Comments from the Judging Panel
(Prepared by Dr KK Seet – Resident & Chief Judge, together with Ovidia Yu and Tan Tarn How)

Unlike the previous year, where the Peranakan precinct of Joo Chiat left an indelible stamp on participants and resulted in a surfeit of entries exploring cultural heritage issues, this year’s site of the Marina Barrage, with its vast vistas and extensive landscapes, provoked a corresponding expansion of creative imagination. The judges encountered so much variety in theme and descant that it was impossible to pigeonhole entries into particular categories. A reassuring note is the relatively fewer number of screenplays using the vocabulary of film. Our exhortation to participants year after year to be mindful of stage conventions and to see theatrical devices as distinct from cinematic montage obviously bore fruit.

In general, the final shortlist of the Youth Category is stronger than that of the Open Category. There is, in each of the four prize-winning plays, some highly original sleight of hand that dazzled and inspired us, whether thematically, structurally or performatively. At this juncture, I hesitate in giving away the ranking too soon, and so my brief appraisal of each play in the final shortlist is in no meritorious order. The entry, “The Only Constant” personifies change as the only constant, and juxtaposes frenetic crowd scenes emblematic of teeming, evolving life with the intimate tableaux of change as this impacts on one family. The entry “I Eat You, You Eat Me” is founded on an interesting premise, where a child’s mindset, as it copes with a tragedy that it cannot fully comprehend, effects a seismic shift on the perspective of the adult world, in the vein of receiving wisdom from the mouth of babes. To understand death as re-absorption into one large food chain, where source in one instance is regenerated as product in another, also aligns with forms of pantheistic philosophy where the spirit resides in all nature. The entry, “Unknown”, befitting its enigmatic title, plays with the meta-narrative of performativity. A dark, almost Pinteresque fable of mind games interjected by pregnant pauses, black humor, ellipsis and counter-turns, this deliberately ambivalent tale of a man held hostage amid suggestions of suburban dyfunctionality, toys with notions of truth, fiction and what our minds can be seduced into believing. Finally, the entry “Eulogy” takes us on a lyrical yet emotive journey, as a son grapples with the memories of what his late father represented. “Eulogy” in particular employs a potent yet minimalist mise-en-scene.

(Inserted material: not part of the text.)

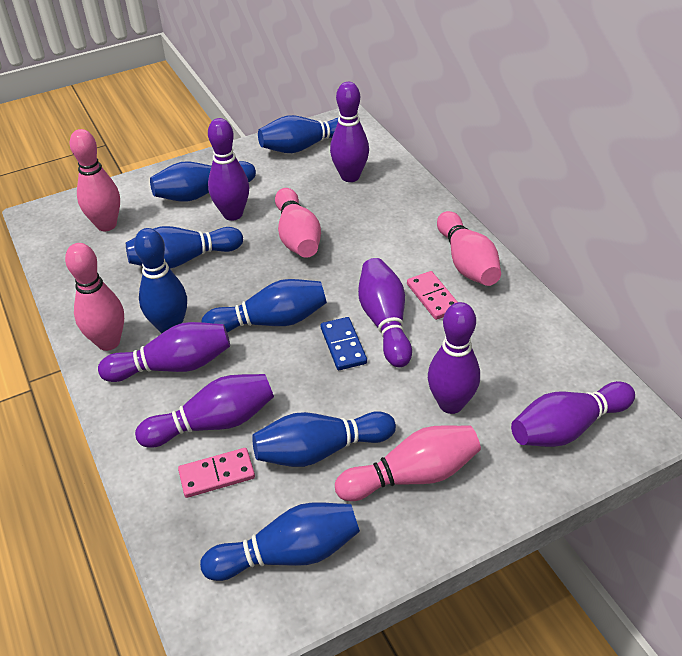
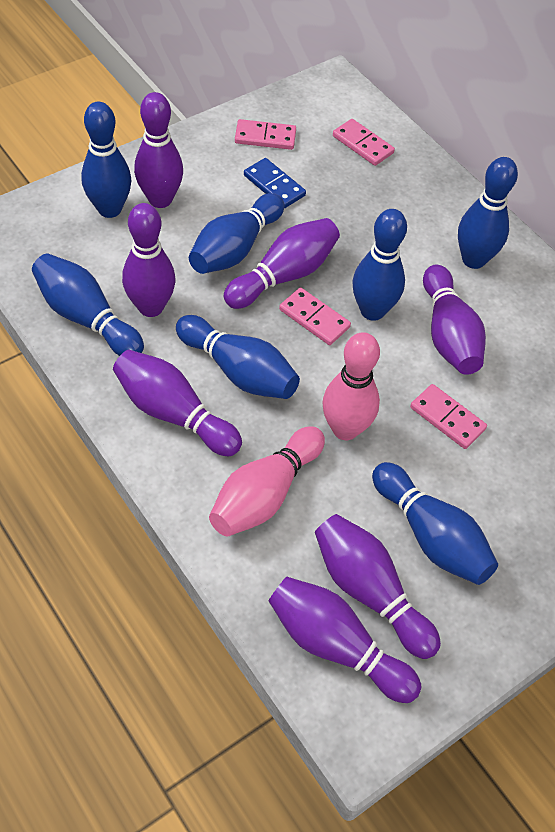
pink bowling pin: 5 -> 2
pink domino: 2 -> 4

An ensemble functions in multiple roles and the late father is resurrected by different members of the chorus to demonstrate his multi-faceted character as well as the son’s increasing understanding. The trajectory, tracing the passage from doubt and cynicism to total acceptance, is wrought with admirable finesse and psychological credibility. The cherry in the cake has to be the fine distinction it draws between concepts of happiness and a child-like joy.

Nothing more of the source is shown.